Retromobile_2016_011

Le 41ème Salon Rétromobile de Paris s’est terminé dimanche dernier sur un bilan plus que satisfaisant par rapport aux années précédentes. En raison des événements dramatiques du mois de novembre 2015, une légère baisse du nombre de visiteurs, évaluée à 10 % environ, a été observée.
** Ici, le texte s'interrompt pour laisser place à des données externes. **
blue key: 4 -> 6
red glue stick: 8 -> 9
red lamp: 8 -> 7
Mais ce Rétromobile reste un des tous premiers rendez-vous pour les amoureux de belles mécaniques, attirant quand même plus de 100.000 visiteurs et annonçant une saison ‘automobile’ de plus en plus chargée.


En plus des exposants internationaux habituels, marchands de véhicules historiques, ateliers de restauration, associations et clubs en tout genre, Rétromobile offre aux visiteurs l’occasion de découvrir des animations exclusives en extérieur, comme cette année, les démonstrations d’ancêtres. Darracq V8 ou Fiat 73 S, des centenaires d’une autre époque, ont régalé les oreilles de nombreux fans.
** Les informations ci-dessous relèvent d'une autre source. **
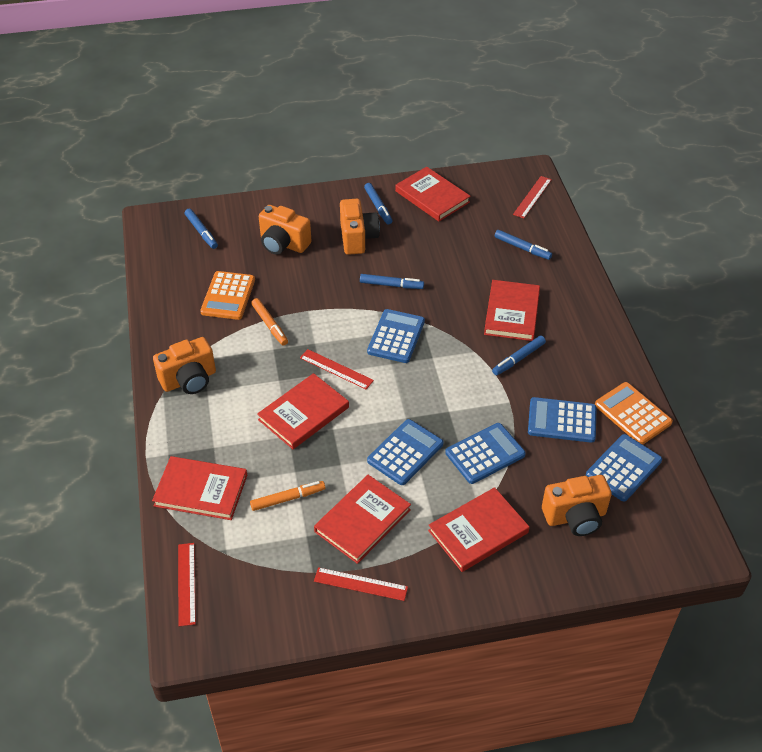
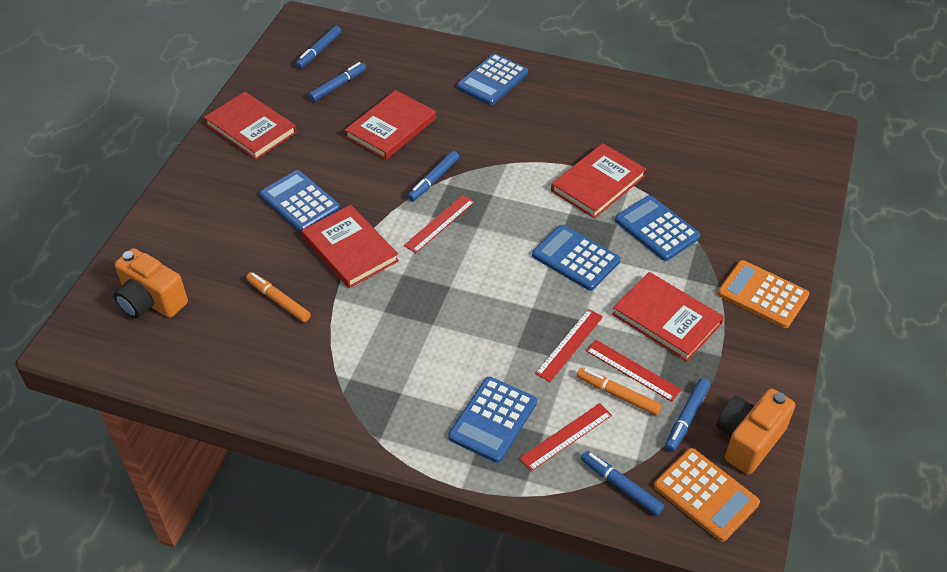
orange camera: 4 -> 2
red book: 6 -> 5

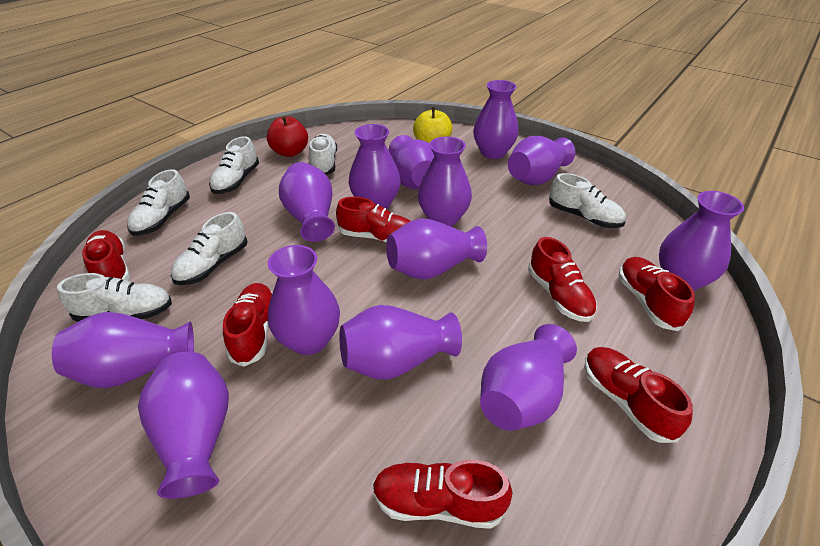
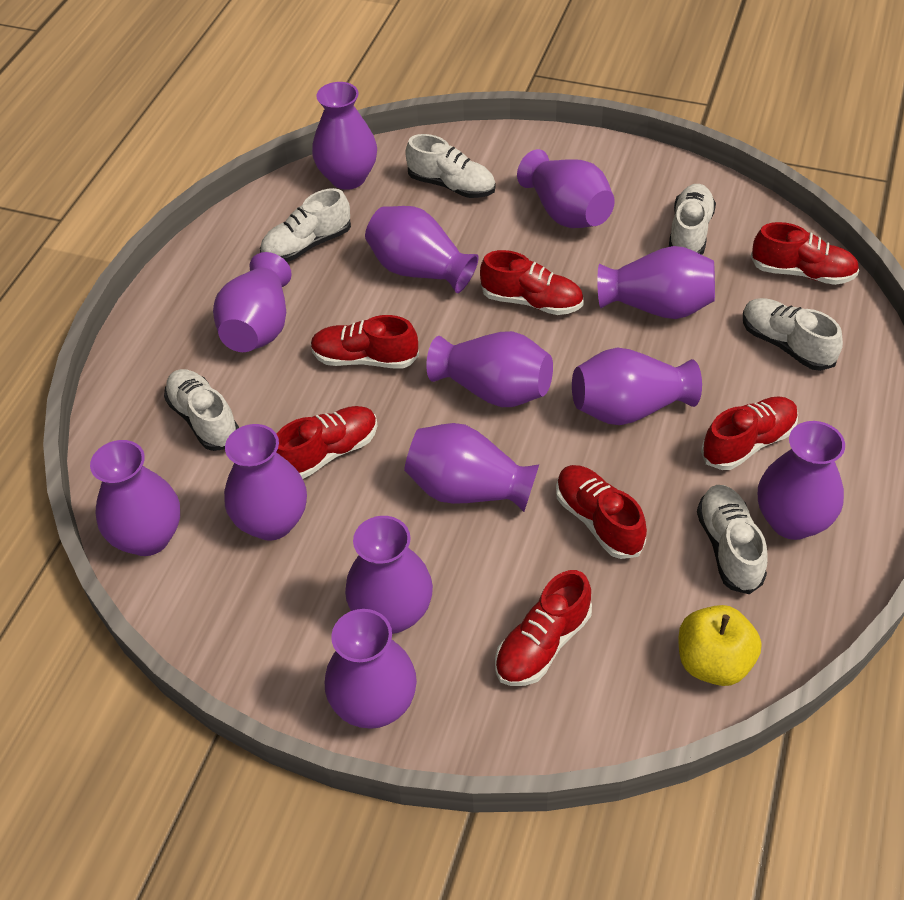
red apple: 1 -> 0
Le patrimoine français était également mis à l’honneur au travers d’une rétrospective des voitures dessinée par Philippe Charbonneaux, avec une Delahaye 235 ou une Salmson roadster bleue. Le Musée National de Compiègne exposait quelques voitures hippomobiles, alors que 5 voitures ‘rhomboïdes’ aux allures d’OVNI attiraient pas mal de curieux. Le Musée des Blindés de Saumur exposait quelques chars d’assaut soviétiques (le T34) ainsi qu’américains (Chaffee M24). L’ACO (Automobiles Club de l’Ouest) occupait l’espace de liaison entre les Halls 1 et 2 en proposant entre autre, une Ferrari 166 MM Touring barchetta, une Porsche 908 Spyder qui servit au tournage du film Le Mans, ou une Chenard & Walker issue du Musée de l’ACO. Les marques françaises étaient forcement présentes au travers de leur département ‘restauration classique’ ou de leurs clubs, quelques marques étrangères également comme Porsche ou Mercedes-Benz habitués du salon.

Mais un des moments phares du salon reste probablement la vente Artcurial Motorcars, avec en vedette cette Ferrari 335 S Scaglietti ayant appartenue à Pierre Bardinon et adjugée à plus de 32 millions d’euros. Le succès vient du fait que la vente est accessible à tout un chacun, ce qui rend parfois l’ambiance un peu ‘électrique’…

Rétromobile occupait deux halls pour une surface de 51.000 m2 et il fallait bien deux journées complètes pour parcourir les allées, se restaurer de temps à autres ou admirer tout simplement. Le seul petit souci est cet éclairage orangé, absolument catastrophique pour la prise de photos correctes sans retouches…L’arrivée des éclairages économiques résoudra probablement le problème dans les années à venir.